Greece (1-3) cut its deficit to 12 to end the first quarter, but Australia outscored them 29-9 in the second to take a commanding 32-point halftime lead. The Greeks, who face Canada on Tuesday never mounted a challenge in the second half.
Spain 86, Japan 59
Sancho Lyttle scored 29 points and grabbed 11 rebounds to lead Spain to a rout of Japan.
Amaya Valdemoro added 13 points and Cindy Lima had 12, making all five of her shots.
Spain (4-0) jumped all over Japan, starting the game with a 13-3 run. Little had six points during the spurt.
Yuko Oga, who came into the game averaging 22 points, hit a 3-pointer to make it 17-8, but Spain put the game away with a 19-6 spurt over the next 7 minutes. The Spaniards led 50-27 at the half.
Japan could only get within 16 in the second half.
Ai Mitani scored 16 points and Yoshie Sakurada added 13 for Japan (1-3). Oga was held to just seven points.
Spain will play the Czech Republic on Tuesday while Japan takes on Brazil.
Russia 76, Brazil 53
Ilona Korstin and Olga Arteshina each scored 11 points to lead Russia to the easy win over Brazil.
Becky Hammon and Maria Stepanova had 10 points apiece to help Russia (4-0) stay unbeaten. Russia, which will play South Korea on Tuesday, slowly pulled away from Brazil.
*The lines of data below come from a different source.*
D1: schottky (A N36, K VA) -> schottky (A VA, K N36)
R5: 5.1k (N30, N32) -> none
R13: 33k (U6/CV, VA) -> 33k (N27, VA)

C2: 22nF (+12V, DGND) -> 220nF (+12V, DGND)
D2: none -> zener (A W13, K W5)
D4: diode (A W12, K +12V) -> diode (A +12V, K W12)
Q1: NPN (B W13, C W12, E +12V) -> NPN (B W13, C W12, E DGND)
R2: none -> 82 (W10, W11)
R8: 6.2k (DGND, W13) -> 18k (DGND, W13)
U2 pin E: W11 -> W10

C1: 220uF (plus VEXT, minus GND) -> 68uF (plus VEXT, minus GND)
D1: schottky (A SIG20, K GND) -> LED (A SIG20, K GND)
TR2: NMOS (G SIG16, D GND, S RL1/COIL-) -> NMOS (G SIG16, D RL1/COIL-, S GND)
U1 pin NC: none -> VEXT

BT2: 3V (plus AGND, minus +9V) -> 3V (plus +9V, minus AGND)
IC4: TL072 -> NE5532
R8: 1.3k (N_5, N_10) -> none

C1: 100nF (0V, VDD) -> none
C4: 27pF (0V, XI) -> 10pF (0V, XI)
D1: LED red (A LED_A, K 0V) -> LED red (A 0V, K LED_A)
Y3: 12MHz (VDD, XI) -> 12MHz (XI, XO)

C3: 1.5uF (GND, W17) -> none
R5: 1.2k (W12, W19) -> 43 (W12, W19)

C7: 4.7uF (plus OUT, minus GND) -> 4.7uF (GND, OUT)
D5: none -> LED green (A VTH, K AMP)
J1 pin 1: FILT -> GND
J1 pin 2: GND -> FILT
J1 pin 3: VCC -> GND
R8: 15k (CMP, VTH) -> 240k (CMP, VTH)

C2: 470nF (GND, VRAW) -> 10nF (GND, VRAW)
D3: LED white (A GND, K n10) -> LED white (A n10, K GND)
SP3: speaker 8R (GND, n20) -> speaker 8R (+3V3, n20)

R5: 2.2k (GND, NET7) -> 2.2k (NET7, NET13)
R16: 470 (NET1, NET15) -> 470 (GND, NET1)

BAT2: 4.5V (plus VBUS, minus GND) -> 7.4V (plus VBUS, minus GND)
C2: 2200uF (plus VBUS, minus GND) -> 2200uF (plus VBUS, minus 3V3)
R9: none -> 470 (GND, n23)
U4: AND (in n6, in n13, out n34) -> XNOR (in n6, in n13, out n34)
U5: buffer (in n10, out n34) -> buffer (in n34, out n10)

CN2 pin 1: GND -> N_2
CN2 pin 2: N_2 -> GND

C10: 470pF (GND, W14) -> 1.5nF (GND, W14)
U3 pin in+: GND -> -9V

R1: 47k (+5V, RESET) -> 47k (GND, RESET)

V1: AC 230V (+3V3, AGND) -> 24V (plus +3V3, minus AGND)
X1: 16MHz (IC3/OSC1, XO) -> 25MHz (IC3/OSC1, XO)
The Russians led by seven after one and 15 at the half.
Brazil could get no closer in the second half.
Erika de Souza had 11 points and 14 rebounds while Adriana Pinto had 11 for Brazil (1-3), which will play Japan.
Czech Republic 95, South Korea 65
Eva Viteckova scored 27 points to help the Czech Republic rout South Korea.
South Korea took an early 8-3 lead before the Czech Republic (3-1) closed the period on a 25-8 burst. Viteckova scored 11 of her points during the spurt. She made 9 of her 12 shots, including five 3-pointers for the host nation.
Korea (2-2) was able to get within 10 in the second period before the Czechs pulled away for good.
Yeon Ha Beon scored 17 points and Sunmin Jung added 12 to lead Korea.
Information from The Associated Press contributed to this story.